Por M. Correia Fernandes

A paróquia de Grijó, Vila  Nova de Gaia, tem vindo a desenvolver, desde há anos, um trabalho pioneiro no domínio da relação entre a Fé e a Cultura, duas das mais ricas dimensões da convivência humana. Essa dimensão tem-se manifestado especialmente na Arte, expressão privilegiada da Fé, pelo apelo a criadores de diferentes formas e métodos, e materiais de expressão (pintura, escultura, desenho, acrílico e técnicas expressivas modernas). A isto se associa a outra forma universal da Arte: a Música, como aconteceu sempre nas grandes criações da História.

O  Cardeal Gianfranco Ravasi tem-se afirmado como um dos paladinos mais comumente aceites e mais eloquentes na afirmação deste dimensão humana que abre à espiritualidade.
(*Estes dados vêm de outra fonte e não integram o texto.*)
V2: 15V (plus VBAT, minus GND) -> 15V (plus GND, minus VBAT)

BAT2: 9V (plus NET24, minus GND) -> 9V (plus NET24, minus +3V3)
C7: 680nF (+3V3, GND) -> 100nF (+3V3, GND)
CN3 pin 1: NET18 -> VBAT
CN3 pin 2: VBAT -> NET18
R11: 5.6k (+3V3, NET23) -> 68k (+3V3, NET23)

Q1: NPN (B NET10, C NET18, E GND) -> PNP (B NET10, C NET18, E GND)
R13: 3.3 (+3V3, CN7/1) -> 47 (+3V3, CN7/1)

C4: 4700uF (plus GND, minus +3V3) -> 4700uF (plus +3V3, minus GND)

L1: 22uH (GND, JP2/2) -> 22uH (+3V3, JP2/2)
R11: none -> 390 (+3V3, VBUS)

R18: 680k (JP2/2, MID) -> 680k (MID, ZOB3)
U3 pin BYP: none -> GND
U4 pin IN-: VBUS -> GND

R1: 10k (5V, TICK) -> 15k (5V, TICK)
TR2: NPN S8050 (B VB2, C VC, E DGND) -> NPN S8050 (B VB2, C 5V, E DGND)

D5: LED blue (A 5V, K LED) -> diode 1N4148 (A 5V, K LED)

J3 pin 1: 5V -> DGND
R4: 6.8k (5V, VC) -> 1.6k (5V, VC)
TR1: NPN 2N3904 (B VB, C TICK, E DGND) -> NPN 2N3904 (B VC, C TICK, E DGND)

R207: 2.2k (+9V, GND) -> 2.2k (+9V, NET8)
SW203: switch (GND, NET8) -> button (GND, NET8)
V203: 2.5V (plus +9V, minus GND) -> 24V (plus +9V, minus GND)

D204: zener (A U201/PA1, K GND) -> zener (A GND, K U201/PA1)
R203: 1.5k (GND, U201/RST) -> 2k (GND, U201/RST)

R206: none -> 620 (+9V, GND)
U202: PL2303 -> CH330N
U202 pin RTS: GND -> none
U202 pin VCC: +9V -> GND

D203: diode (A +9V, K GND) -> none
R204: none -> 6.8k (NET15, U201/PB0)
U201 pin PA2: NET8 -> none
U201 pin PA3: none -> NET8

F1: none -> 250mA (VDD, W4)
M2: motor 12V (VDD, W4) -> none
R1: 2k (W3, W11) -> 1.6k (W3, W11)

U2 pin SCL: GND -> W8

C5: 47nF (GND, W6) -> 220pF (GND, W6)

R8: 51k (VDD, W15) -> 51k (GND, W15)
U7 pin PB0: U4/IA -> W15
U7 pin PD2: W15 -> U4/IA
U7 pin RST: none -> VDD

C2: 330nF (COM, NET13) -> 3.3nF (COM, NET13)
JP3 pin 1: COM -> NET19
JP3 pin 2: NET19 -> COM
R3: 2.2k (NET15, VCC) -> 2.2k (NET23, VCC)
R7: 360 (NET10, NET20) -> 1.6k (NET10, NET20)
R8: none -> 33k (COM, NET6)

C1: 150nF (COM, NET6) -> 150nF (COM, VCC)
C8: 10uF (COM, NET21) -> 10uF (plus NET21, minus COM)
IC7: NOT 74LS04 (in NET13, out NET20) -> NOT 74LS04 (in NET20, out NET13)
Nos últimos tempos, outra figura da Igreja se tem especialmente afirmado na mesma dimensão, conjugada com outra dimensão da criatividade humana, e por isso da espiritualidade: a dimensão poética. Falamos do Cardeal José Tolentino de Mendonça, figura hoje emergente no diálogo da Santa Sé com o mundo da criação intelectual e espiritual de hoje.

É nesta linha da naturalidade da expressão artística que se situa o projeto designado como “Encontros de Grijó, do Mosteiro da São Salvador”, que associa a sua força histórica, litúrgica e artística da nossa tradição à “novidade” de expressões artísticas de hoje.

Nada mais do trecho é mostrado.